Jake had dived behind a huge casket a moment before the shot came, alerted by a slight stumbling step. The bullet thunked into the hard wood of the ancient coffin, splintering it but not passing through. He pulled his gun and returned fire, a double-tap in the direction the bullet had come from. It might keep them back for a few moments, he thought, willing Morgan to return as backup. Then he saw the grenade rolling across the floor towards him. No time to stop it. There was a stone sarcophagus on the other side of the room. Jake commando-rolled over and threw himself behind it as the grenade exploded and the world went black.
 

*****
 

Morgan tried to stay silent as she ran towards the gunfire but with the explosion she gave up and just ran as fast as she could, weapon drawn. If Jake was pinned down, she had to get to him. She reached the entrance to the children’s corridor where Jake had been searching. It had seemed a small explosion but the bodies were shredded from the walls and smoke billowed from the inner crypt. Tatters of cloth fluttered down in the carnage and ravaged skeletons lay broken on the stone paving. It was a massacre of the already dead, their bodies submitted to a final reckoning, but there was no sign of the living. Where was Jake?
 

She was too late to catch who had done this. The perpetrators must have left immediately and her thoughts flew to the Abbot and the security guard. Would they come running at the noise? Had the Thanatos team found them already? She had to find Jake.
 

The smoke cleared a little as it was sucked out by the ventilation system towards the main stairwell. Morgan held her sleeve over her mouth and nose and ducked down, crawling into the crypt. Her eyes pricked with tears from the smoke but there were no billowing flames. Clearly the grenade had been a mechanism to stun rather than aimed to kill, but she still couldn’t see Jake and there was no human body amongst the mess of broken bones and ripped cloth on the floor. Then she spotted the sarcophagus, an ideal shield against the blast. It was where she would have hidden. She crawled below the smoke and saw Jake, his body wedged into the space between the wall and the stone.

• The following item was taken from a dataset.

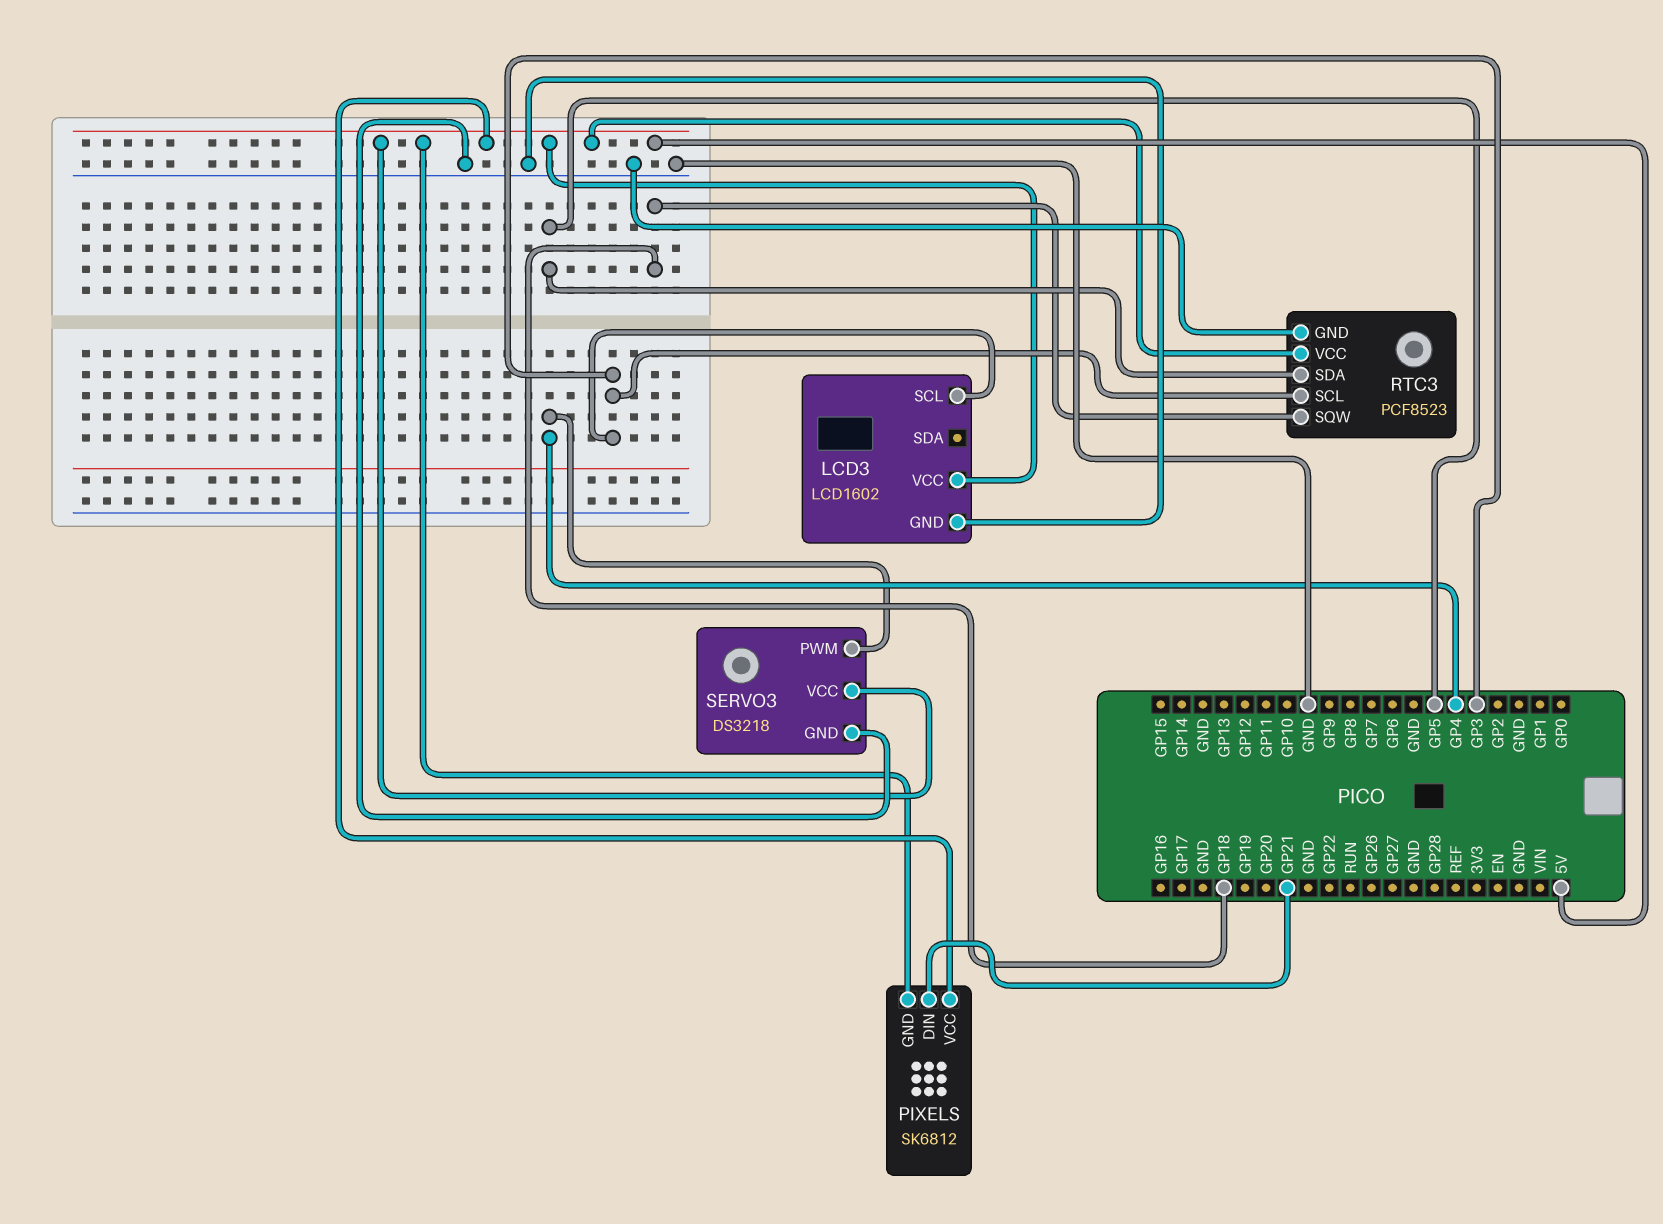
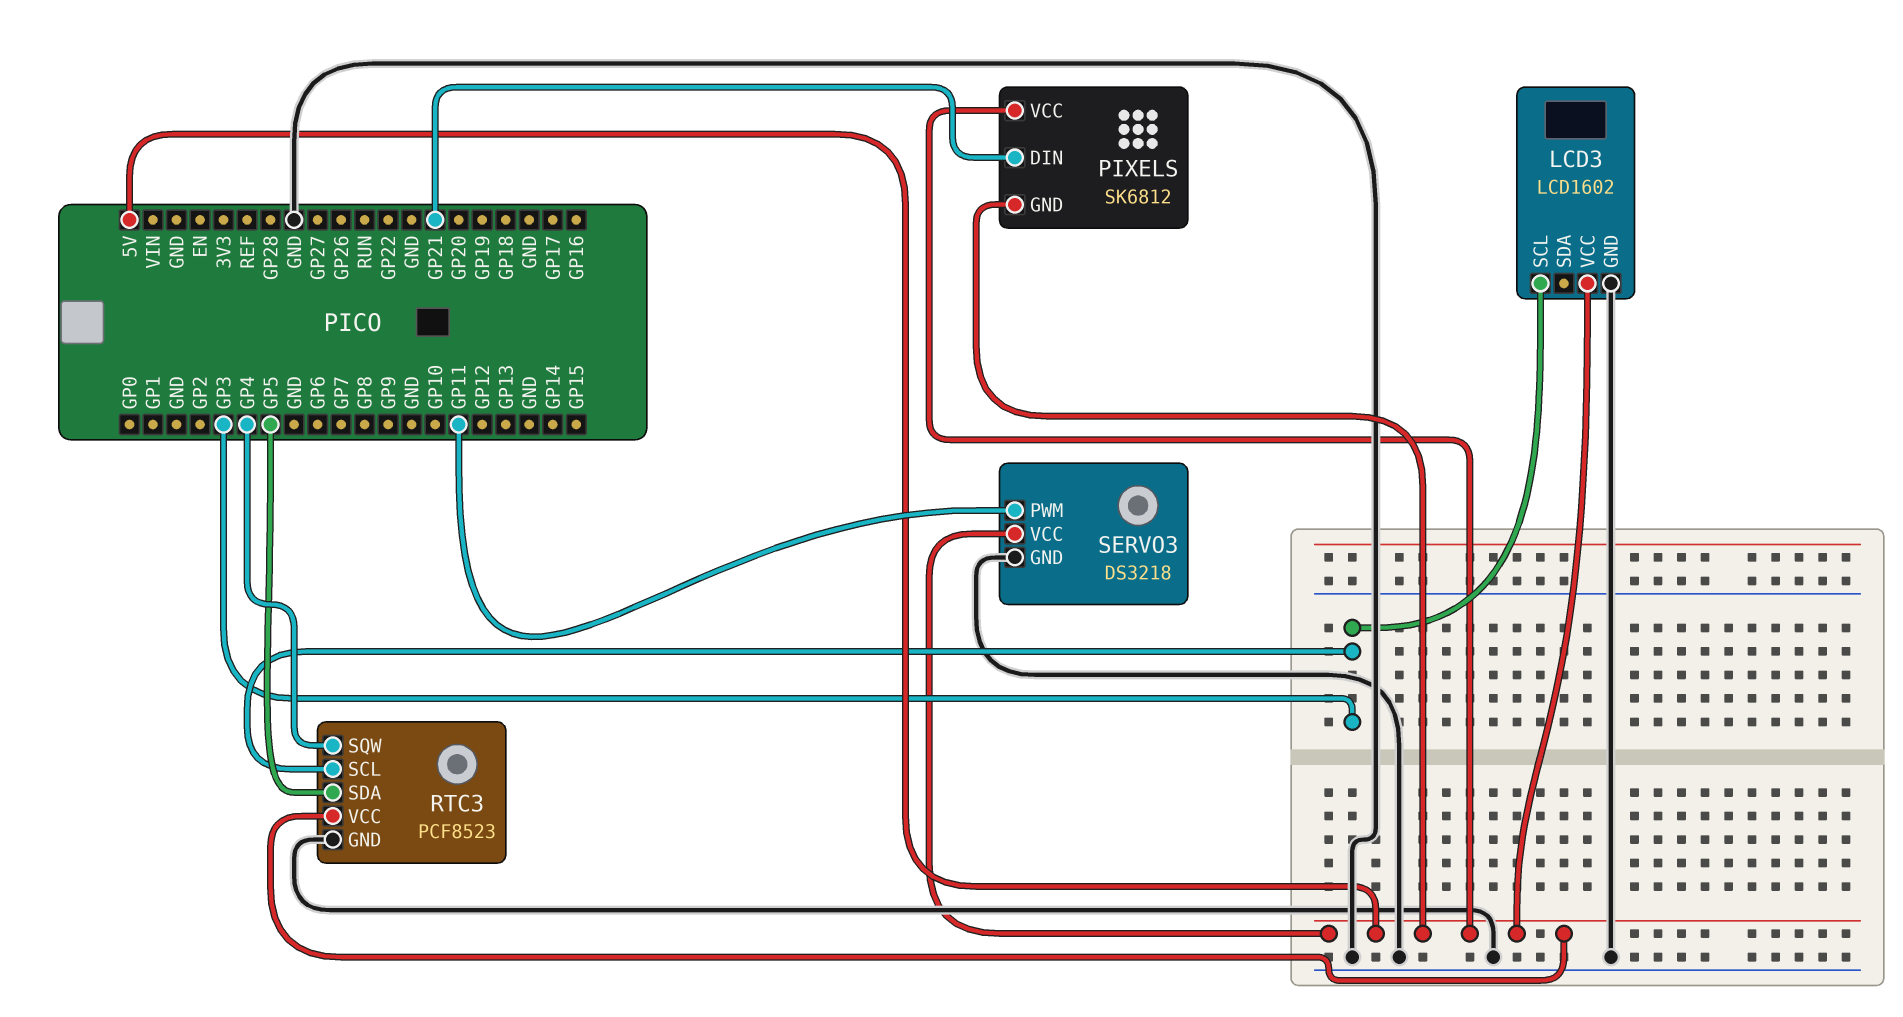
RTC3 pin SQW: GP18 -> GP4
SERVO3 pin PWM: GP4 -> GP11

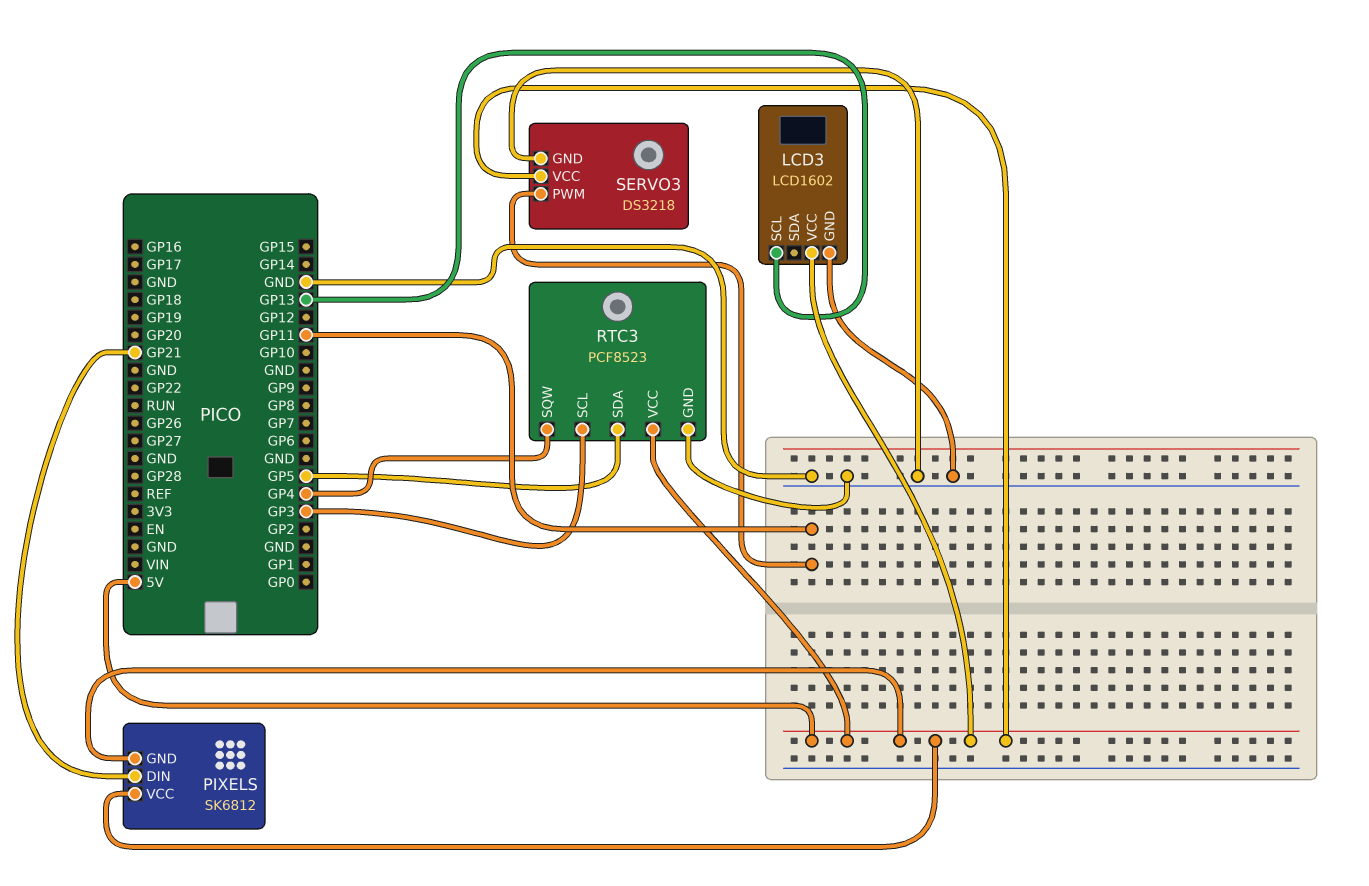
LCD3 pin SCL: GP3 -> GP13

“Jake, are you OK?” She shook his shoulder anxiously.
 

He groaned, eyelids flickering. There was a nasty slash wound on his head, a bruised bump swelling around it. It looked like some masonry had been dislodged and hit him in the blast. Blood trickled from the wound, highlighting his corkscrew scar. She pulled a sterile dressing from her pack and pressed it against his face, fingers lingering briefly on the puckered flesh as she added surgical tape to hold it in place. It would do for now. Jake was covered in slivers of bone and rags from the tattered clothing as well as fine masonry dust. Morgan almost gagged to think that they were now breathing in the bodies of these long dead children, powdered by the attack.
 

“I think you’re concussed. I need to get you out of here,” she said. With the smoke clearing, she was able to stand and assess how to move him. The rest of his body looked intact but with concussion he would be nauseous and dizzy. A big man, Jake was over six foot of muscle now crammed behind a stone mausoleum.
 

“I’m going to need your help partner,” she said.
 

Jake groaned again, his eyes fluttering open. He put his hand against the wall, as if to anchor himself in the physical world.
 

“Did you get them?” he whispered, the effort causing him to wince with pain.
 

“No, by the time I arrived, there was no one else here. Now we need to get you out of here. You’re going to have to shuffle back this way.”

Jake pulled himself up.
 

“Lean forward,” Morgan helped him around the end of the sarcophagus, appreciating the brief moment of being close to him. He coughed, a racking sound that echoed in the chamber. She passed him some water from her backpack. “How are you feeling now?”
 

Jake smiled with half-shut eyes.
 

“Like they blew me up, what do you think?”
 

His mocking tone reassured her. He wasn’t too badly injured if he could still be so cocky, but he looked pale and ready to vomit at any point. Concussion could have other side effects and he needed to rest.
 

“We still need to find that book,” Jake said. ”Did you find anything?”
 

“Nothing and I don’t even know where we should be looking,” Morgan glanced around the ruined room. “We’d better get out of here soon because the explosion will have attracted attention. Perhaps the Abbot is hurt as well.”
 

“It wasn’t a professional attempt to kill me,” Jake replied. “Perhaps more to dissuade us from our search. The shot was clumsy, and the grenade was old. I think we need to keep looking. Maybe we’re closer than we think.”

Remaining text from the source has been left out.